Cuando empezamos a filmar, traté de mantenerme bajo radar para que no notaran que no había perdido el peso pedido. Mi peso, para empezar, era sólo de 50 kilos, pero la mitad los cargaba en la cara. Creo que me pusieron esos rodetes para que funcionaran como los topes para libros, manteniendo mi cara justo donde debía estar, entre mis orejas y no más grande. Y ahí se quedó, las mejillas controladas, mi cara tan redonda como yo era bajita, pero no más redonda, al menos. 

Carrison

Pasé tantos años sin contar la historia sobre el romance entre Harrison y yo en la primera película de La Guerra de las Galaxias que es difícil saber exactamente cómo contarlo ahora. Supongo que estoy escribiendo esto porque pasaron 40 años y ya no somos –superficialmente al menos– los que éramos entonces.

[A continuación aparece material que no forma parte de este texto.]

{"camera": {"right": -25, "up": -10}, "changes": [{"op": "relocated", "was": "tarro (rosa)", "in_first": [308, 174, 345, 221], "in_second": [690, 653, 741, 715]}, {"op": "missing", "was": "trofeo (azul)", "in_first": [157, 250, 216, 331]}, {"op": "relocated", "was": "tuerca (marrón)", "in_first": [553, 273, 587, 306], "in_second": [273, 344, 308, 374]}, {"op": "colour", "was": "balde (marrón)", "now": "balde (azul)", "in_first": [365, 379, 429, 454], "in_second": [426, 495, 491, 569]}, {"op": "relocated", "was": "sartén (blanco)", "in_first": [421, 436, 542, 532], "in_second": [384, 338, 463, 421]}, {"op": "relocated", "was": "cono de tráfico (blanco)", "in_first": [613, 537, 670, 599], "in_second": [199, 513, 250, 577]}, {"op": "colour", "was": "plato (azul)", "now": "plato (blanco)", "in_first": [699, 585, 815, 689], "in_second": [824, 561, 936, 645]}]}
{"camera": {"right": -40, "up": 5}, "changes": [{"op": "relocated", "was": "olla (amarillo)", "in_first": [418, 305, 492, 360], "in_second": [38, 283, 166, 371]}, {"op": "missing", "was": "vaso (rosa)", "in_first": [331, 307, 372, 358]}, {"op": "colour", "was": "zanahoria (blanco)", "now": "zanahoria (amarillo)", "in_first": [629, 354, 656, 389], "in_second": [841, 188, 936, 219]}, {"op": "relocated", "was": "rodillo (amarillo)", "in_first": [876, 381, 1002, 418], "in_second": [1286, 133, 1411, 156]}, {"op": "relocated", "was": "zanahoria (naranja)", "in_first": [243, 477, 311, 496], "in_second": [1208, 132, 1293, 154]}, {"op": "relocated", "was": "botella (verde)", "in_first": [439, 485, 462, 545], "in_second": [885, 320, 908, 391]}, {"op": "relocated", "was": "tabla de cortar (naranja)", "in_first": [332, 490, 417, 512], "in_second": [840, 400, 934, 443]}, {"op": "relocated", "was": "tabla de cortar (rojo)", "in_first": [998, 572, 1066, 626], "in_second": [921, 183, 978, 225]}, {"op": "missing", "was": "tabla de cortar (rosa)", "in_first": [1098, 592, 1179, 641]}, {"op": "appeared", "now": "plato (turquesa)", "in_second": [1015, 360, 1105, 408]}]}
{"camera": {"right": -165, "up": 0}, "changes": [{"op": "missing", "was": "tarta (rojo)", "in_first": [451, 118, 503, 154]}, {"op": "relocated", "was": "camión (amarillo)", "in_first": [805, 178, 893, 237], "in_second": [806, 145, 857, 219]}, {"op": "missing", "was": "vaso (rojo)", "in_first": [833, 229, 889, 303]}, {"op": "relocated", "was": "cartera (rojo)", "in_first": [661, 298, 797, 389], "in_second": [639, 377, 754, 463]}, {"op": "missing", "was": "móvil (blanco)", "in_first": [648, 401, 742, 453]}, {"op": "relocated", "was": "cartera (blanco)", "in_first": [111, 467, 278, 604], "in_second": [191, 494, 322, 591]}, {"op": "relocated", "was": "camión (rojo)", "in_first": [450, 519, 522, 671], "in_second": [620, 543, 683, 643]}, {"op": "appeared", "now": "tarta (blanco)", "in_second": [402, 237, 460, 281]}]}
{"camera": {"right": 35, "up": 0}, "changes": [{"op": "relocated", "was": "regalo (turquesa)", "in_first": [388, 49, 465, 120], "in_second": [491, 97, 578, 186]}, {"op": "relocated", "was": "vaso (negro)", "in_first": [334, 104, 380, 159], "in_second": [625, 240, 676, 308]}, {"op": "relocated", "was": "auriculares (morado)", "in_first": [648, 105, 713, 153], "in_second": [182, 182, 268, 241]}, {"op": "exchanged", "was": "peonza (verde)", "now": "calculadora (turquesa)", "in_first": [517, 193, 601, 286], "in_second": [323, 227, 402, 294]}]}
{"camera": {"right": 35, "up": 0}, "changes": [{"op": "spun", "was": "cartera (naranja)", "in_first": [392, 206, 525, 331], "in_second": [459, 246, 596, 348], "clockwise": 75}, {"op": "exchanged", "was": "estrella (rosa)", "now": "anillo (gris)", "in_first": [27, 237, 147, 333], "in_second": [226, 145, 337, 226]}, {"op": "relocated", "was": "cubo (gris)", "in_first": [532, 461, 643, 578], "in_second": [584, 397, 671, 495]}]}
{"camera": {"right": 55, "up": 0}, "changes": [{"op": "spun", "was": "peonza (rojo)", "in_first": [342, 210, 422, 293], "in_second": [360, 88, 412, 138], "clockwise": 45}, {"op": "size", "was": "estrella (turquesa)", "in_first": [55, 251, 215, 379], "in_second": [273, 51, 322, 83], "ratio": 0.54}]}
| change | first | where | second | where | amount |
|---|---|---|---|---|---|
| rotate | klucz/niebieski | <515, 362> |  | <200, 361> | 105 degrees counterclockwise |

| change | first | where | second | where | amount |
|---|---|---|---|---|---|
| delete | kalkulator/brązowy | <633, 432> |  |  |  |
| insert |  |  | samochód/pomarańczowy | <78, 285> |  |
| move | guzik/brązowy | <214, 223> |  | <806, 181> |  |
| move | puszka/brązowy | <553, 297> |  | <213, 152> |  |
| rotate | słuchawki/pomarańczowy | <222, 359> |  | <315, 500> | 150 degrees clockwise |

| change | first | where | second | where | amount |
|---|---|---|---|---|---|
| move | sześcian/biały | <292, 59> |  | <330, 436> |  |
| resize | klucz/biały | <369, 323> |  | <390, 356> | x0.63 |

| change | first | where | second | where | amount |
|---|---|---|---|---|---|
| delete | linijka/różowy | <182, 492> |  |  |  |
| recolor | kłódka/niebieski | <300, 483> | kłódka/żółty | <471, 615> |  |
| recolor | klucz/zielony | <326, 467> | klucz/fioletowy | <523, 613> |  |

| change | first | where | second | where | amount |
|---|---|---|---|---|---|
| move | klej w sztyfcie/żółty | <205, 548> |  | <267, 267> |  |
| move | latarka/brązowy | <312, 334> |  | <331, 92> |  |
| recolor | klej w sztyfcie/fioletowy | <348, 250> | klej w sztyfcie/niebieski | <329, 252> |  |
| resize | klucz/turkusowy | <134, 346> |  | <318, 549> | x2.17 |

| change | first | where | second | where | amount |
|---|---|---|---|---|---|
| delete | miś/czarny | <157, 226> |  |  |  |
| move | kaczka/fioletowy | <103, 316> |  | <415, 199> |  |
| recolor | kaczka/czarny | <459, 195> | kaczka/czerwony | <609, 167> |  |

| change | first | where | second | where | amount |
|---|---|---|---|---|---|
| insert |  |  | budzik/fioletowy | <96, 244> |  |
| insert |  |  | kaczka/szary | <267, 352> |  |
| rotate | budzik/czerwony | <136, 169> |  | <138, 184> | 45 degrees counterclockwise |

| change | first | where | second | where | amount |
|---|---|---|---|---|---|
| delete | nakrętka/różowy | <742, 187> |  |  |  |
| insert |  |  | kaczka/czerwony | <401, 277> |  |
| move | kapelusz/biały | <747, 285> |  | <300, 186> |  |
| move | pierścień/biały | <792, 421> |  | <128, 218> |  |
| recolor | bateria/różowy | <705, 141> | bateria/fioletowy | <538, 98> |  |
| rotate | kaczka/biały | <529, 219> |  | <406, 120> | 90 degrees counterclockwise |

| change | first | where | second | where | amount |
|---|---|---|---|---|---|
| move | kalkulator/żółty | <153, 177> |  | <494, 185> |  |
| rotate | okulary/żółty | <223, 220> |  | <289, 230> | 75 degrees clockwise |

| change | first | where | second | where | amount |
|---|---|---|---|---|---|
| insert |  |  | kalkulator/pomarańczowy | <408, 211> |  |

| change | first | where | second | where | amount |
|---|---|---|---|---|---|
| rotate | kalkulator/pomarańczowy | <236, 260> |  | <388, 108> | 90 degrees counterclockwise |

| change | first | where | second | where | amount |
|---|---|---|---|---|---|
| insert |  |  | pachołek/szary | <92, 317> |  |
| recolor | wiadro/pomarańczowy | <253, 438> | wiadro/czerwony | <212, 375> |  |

Si alguien se enfurecía entonces, ya no tendría la energía de enfurecerse ahora. E incluso si la tuviera, yo no tendría la energía de sentirme tan culpable como me hubiese sentido hace 30 o 20 años o –bueno, no hay manera de que pudiese haber escrito esto incluso diez años atrás–.

No he mantenido mucho de mi vida en secreto. Carrison sin embargo es algo a lo que sólo vagamente he aludido en los últimos cuarenta años. ¿Por qué? ¿Por qué no parloteé sobre esto de la misma manera que parloteé sobre todo lo demás? ¿Era la única cosa que quería saber solamente yo –bueno, Harrison y yo–? Sólo puedo especular. En cualquier caso, hay reglas sobre decir el pecado y no el pecador, ¿o no? Y Harrison ha sido muy bueno en no hablar sobre su mitad de la historia. Pero sólo porque él haya sido bueno no significa que yo deba continuar siéndolo.

Por supuesto, no me sentía cómoda contando la historia antes –y todavía no me siento cómoda y probablemente siga sin sentirme cómoda en el futuro, cuando ustedes lean esto– no sólo porque en general soy una persona que se siente incómoda sino porque Harrison estaba casado en aquel momento y también porque, realmente, ¿por qué contarías algo así salvo que seas una de esas personas que lo cuentan todo, sin importarle cómo una revelación en particular afecta a cualquier otro que aparezca en la historia? ¿Hay momentos en los que me gustaría ser más calma, más sabia y tener una existencia más manejable? ¿Una que incluya pausas y bostezos, por momentos? Absolutamente. Pero entonces, ¿quién sería yo? Seguro no alguien que a los 19 años se encontró teniendo un romance con su co estrella, un hombre casado 14 años mayor, sin haber tenido con él ni una sola, continua o significativa conversación con la ropa puesta.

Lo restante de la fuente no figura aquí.